Die drei Orte Altstadt Köpenick, Adlershof und Schöneweide bilden
die wichtigsten städtischen Kernräume.
Die Bedeutung Schöneweides ergibt sich im Südostraum durch die
Lage an der Achse zwischen dem künftigem Großflughafen im Raum
Schöneweide und der Innenstadt.
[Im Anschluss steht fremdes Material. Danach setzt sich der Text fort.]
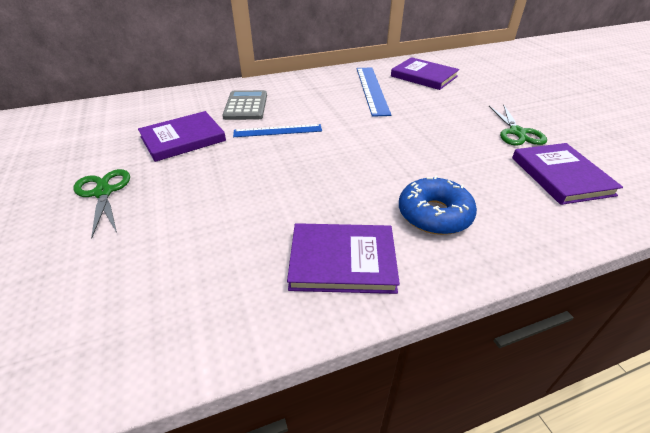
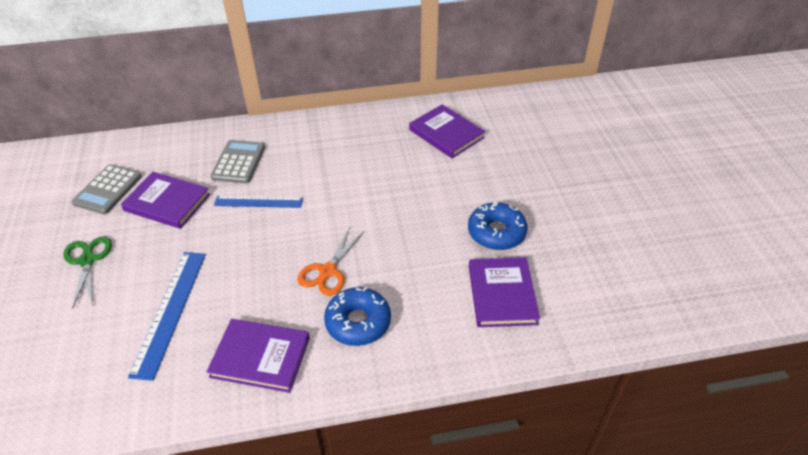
camera: 10 degrees right, 5 degrees up
(116, 135) = (108, 190): none -> grey calculator
(183, 139) = (167, 202): purple book -> purple book turned 45 degrees clockwise
(372, 90) = (378, 150): blue ruler -> blue ruler (170, 311)
(376, 176) = (328, 271): none -> orange scissors
(517, 132) = (496, 232): green scissors -> blue donut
Die Lage im
Mittelpunkt des Bezirks Treptow-Köpenick verstärkt die Bedeutung
und erfordert die gemeinsame Entwicklung von Ober- und
Niederschöneweide.
In Niederschöneweide sollen auf den ehemaligen Industrieflächen
Stadtergänzungen mit neuen Wohnungen und Arbeitsplätzen, die zur
Schaffung eines vitalen städtischen Raums beitragen, erfolgen.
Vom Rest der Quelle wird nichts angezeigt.